Academia is like this too—eager to cede its own potential. I think we have to remember our successes, and fight for more. Fields like Black Studies and Ethnic Studies were part of social movements—they broadened access to higher education, they changed what education is. In the US—in California, where I live—universities have been way more socially transformative than, say, policy think tanks or non-profit “public scholarship.” Millions of students are passing through these institutions each year. The effects go way beyond what is statistically measurable. Look at the way queer and gender studies changed the conversation on trans identity.
Matthew: Places where you are actually allowed and encouraged to think are so rare. I wonder if that aversion to academia has something to do with the perceived classism… or debt.
Nicholas: The critiques are not unwarranted. And some situations—Columbia University’s capitulation to Trump—reveal the thirst for money and social positioning at the heart of elite institutions especially. Still, we have to protect those spaces where resistance can be seeded and real conversations can happen.
Matthew: I disagree that Elite Capture is written for academics, by the way. A lot of people are having these conversations. One of the useful things that I think came out of #MeToo and trans rights is trying to publicly unpack so-called masculinity or, more accurately, pervasive patriarchy. That’s why I wanted to work with gay men. This is a faction, not represented in my film, that doesn’t understand our intersectionality, they don’t see that it’s both the conservatives and the neoliberals that are coming for us. I think we need to constantly reevaluate our institutions and also acknowledge the importance of maintaining some kind of flexible educational infrastructure. We criticize these institutions because we need more from them. People need spaces to think, to experiment. Very often these mantles are taken on by our trans siblings and lesbians. Capitalism does not afford them the same autonomy, and I think it’s time for us—as damning as “gay men” may sound as a term—to re-politicize that identity and do our share of the work.
Nicholas Gamso is an art critic and editor.

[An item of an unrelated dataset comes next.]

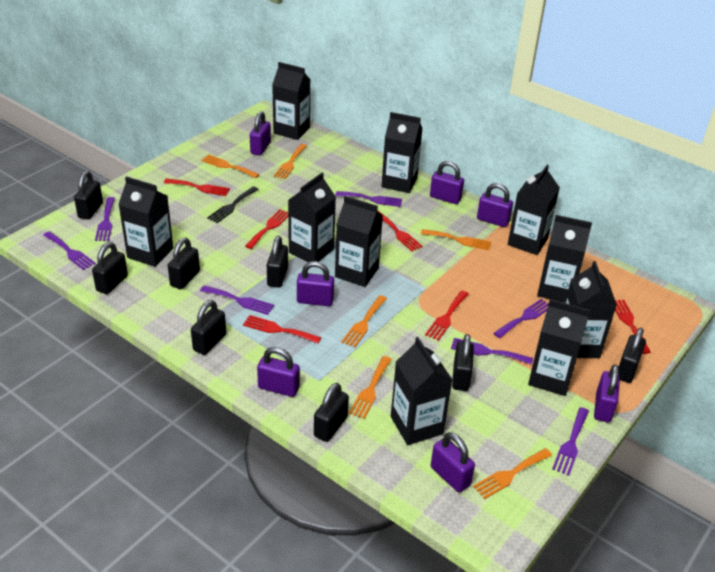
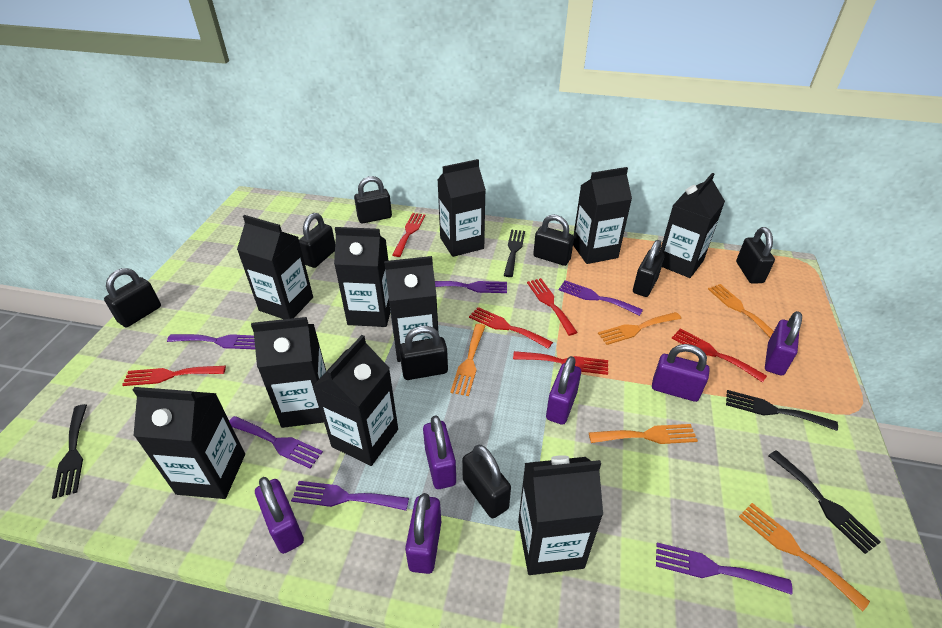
black fork: 1 -> 4
orange fork: 6 -> 5
purple fork: 7 -> 6
purple padlock: 7 -> 6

He teaches at California College of the Arts.
Matthew Lax is an artist-filmmaker and writer who often collaborates with animals, non-actors, and the “everyday ensembles” found within families, lovers, hobby clubs, and kink communities. Working between documentary and narrative, his films and installations extrapolate from the participants' real-life relationships and Lax’s own autobiography to explore group behavior, power dynamics, language, critical exchange, and labor production. Lax’s screenings and exhibitions include Viennale (Austria), IHME Contemporary (Helsinki), Rencontres Internationales (Paris/Berlin), MIX New York, table (Chicago), Human Resources (Los Angeles), Los Angeles Contemporary Archive (LACA), and Winnipeg Underground Film Festival, among others. In 2025, he was the subject of a survey presentation at the 54th International Film Festival Rotterdam.